### Record extracts

--- START ---

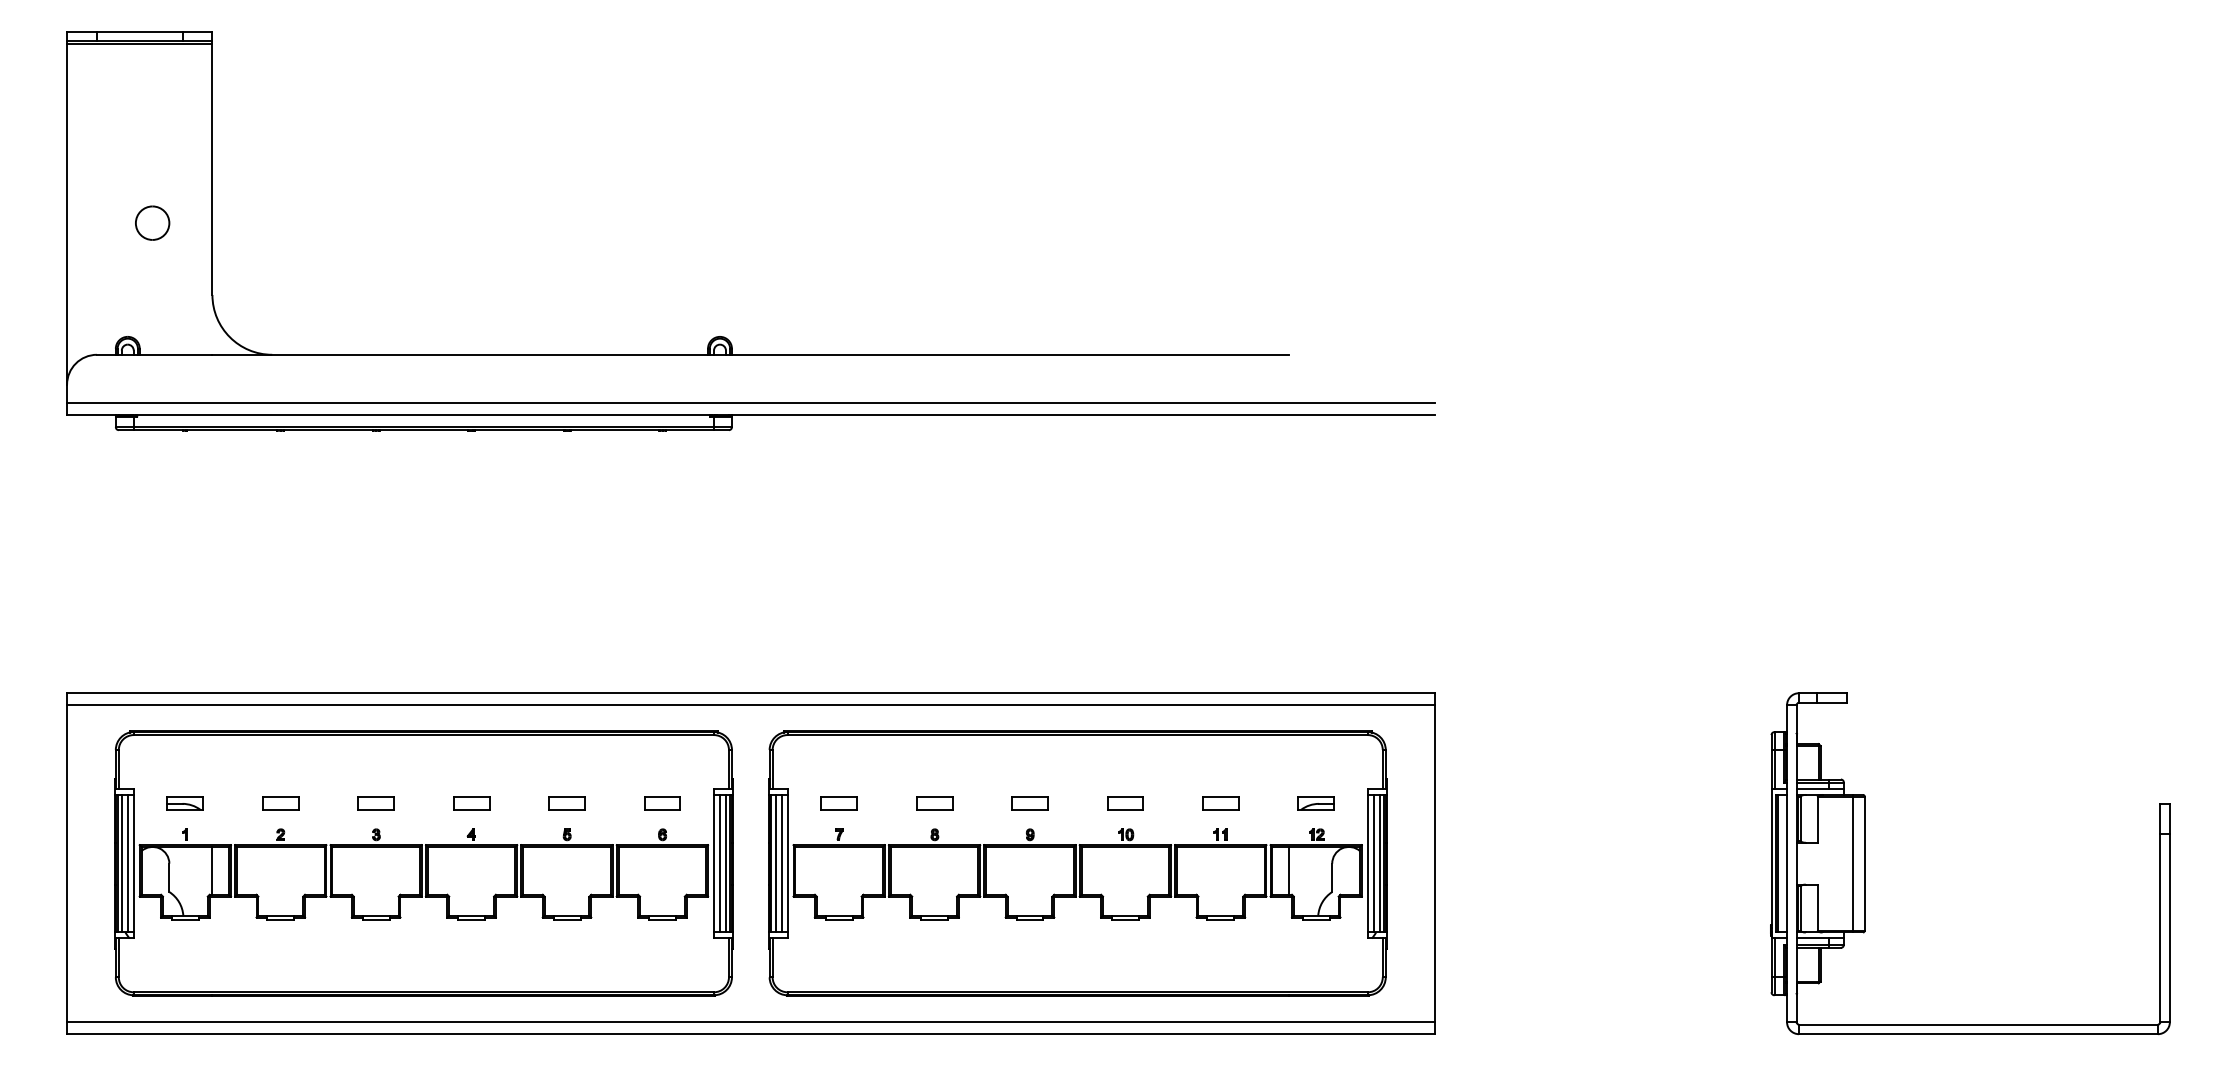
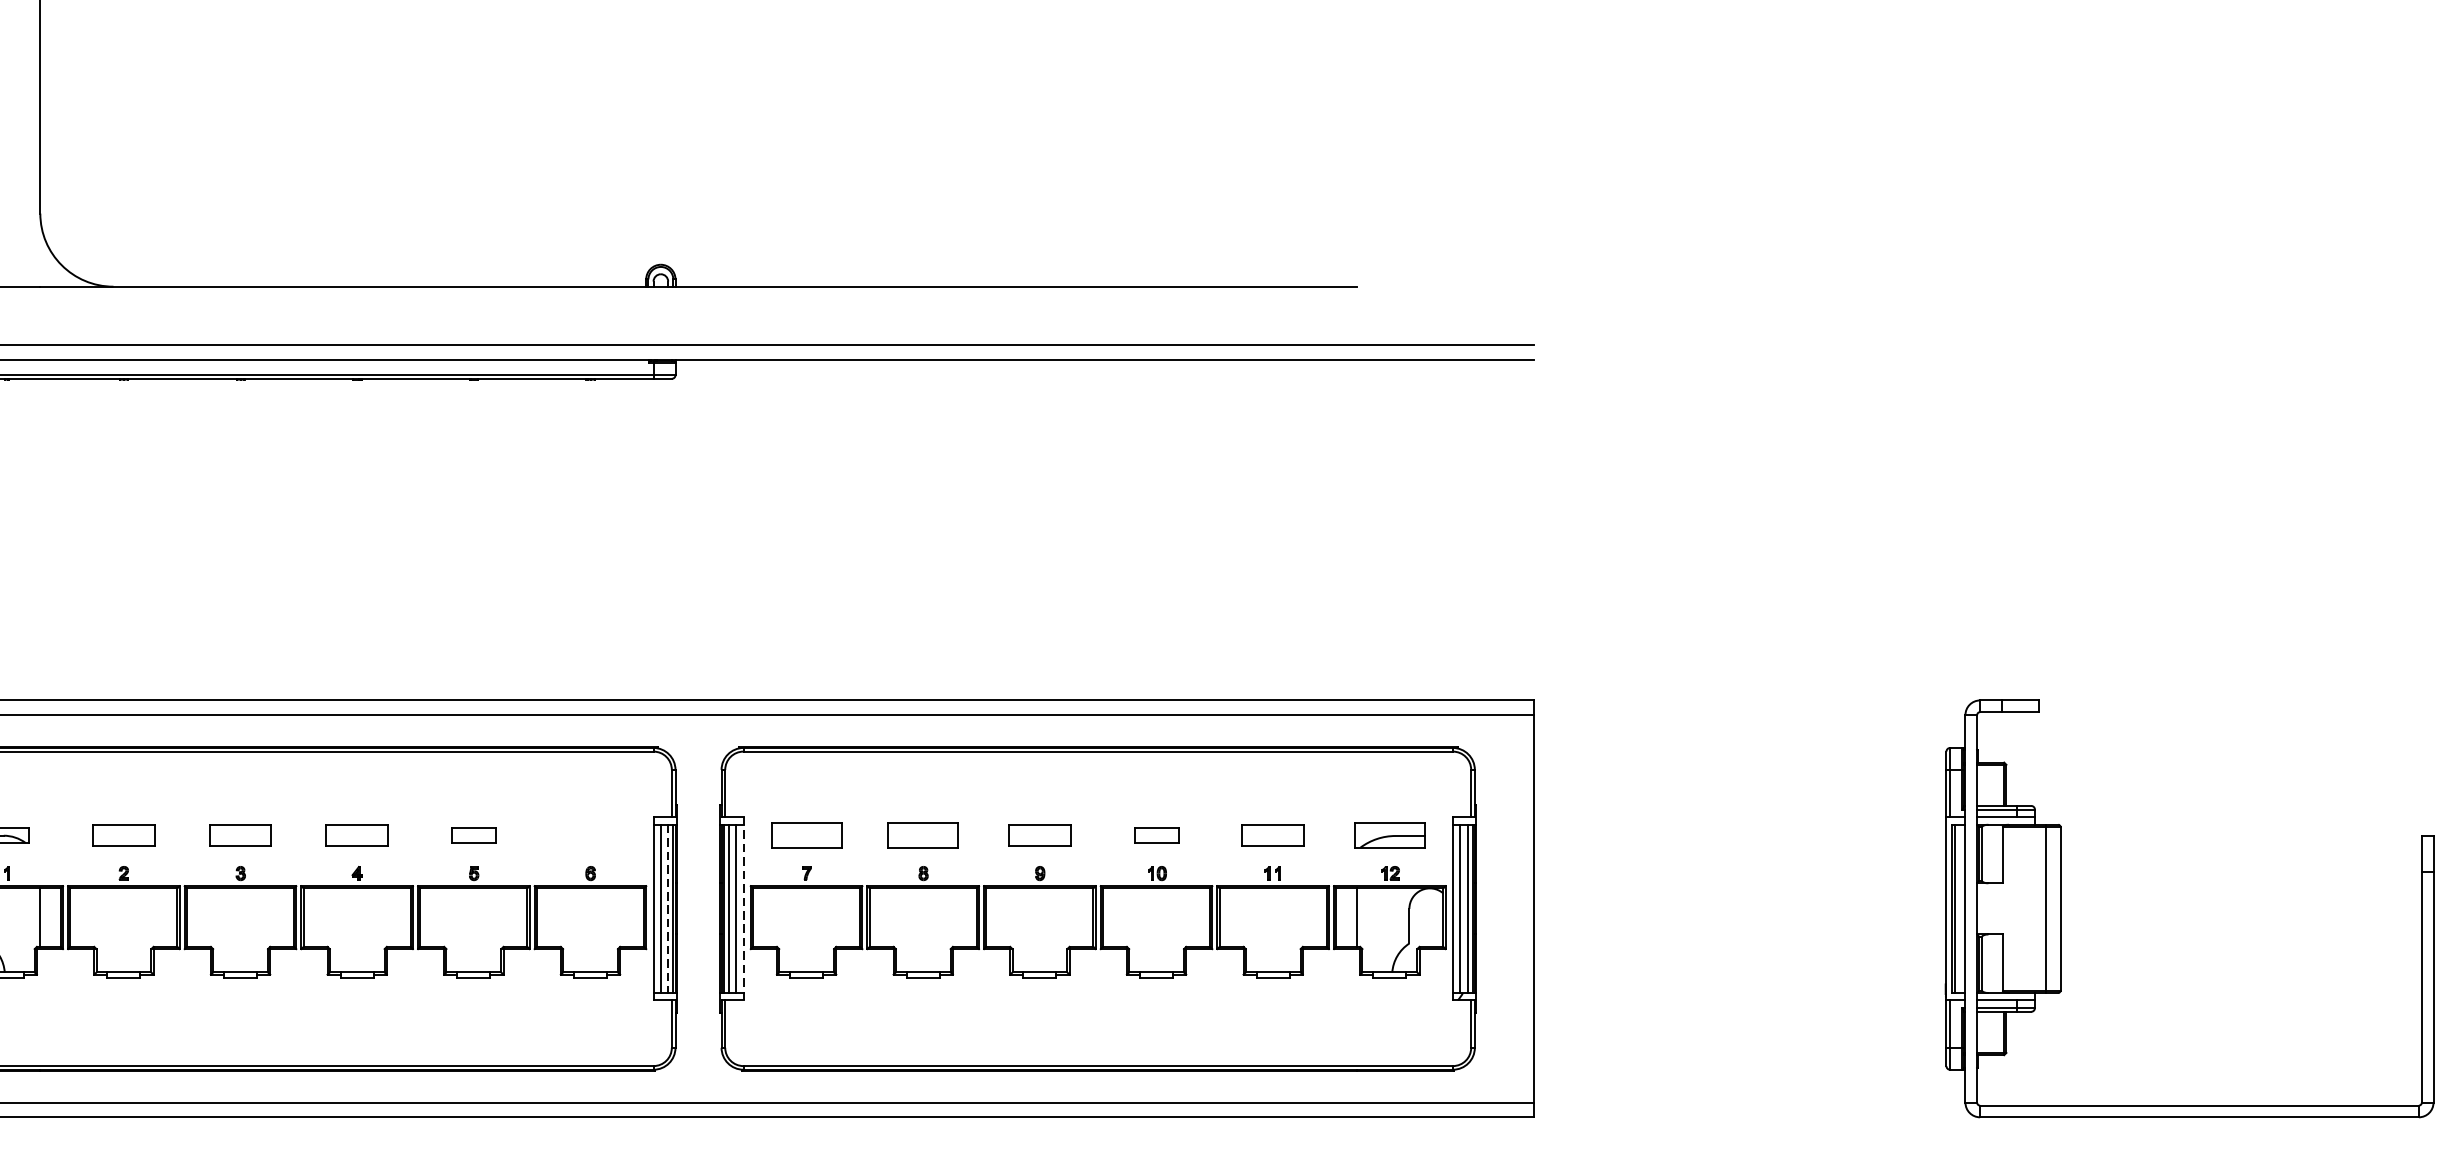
part: (280, 803) -> (123, 835), size x1.4
part: (375, 803) -> (239, 835), size x1.4
part: (471, 803) -> (357, 835), size x1.4
part: (662, 803) -> (590, 835), removed
part: (838, 803) -> (805, 835), size x1.6
part: (934, 803) -> (923, 835), size x1.6
part: (1029, 803) -> (1039, 835), size x1.4
part: (1220, 803) -> (1272, 835), size x1.4
part: (1315, 803) -> (1388, 835), size x1.6
line: (725, 863) -> (667, 908), solid -> dashed
line: (787, 863) -> (743, 908), solid -> dashed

--- END ---

### Work item
Wherever the string "part" occurs in the listing, return the line it sits on.

### Answer to this problem
part: (280, 803) -> (123, 835), size x1.4
part: (375, 803) -> (239, 835), size x1.4
part: (471, 803) -> (357, 835), size x1.4
part: (662, 803) -> (590, 835), removed
part: (838, 803) -> (805, 835), size x1.6
part: (934, 803) -> (923, 835), size x1.6
part: (1029, 803) -> (1039, 835), size x1.4
part: (1220, 803) -> (1272, 835), size x1.4
part: (1315, 803) -> (1388, 835), size x1.6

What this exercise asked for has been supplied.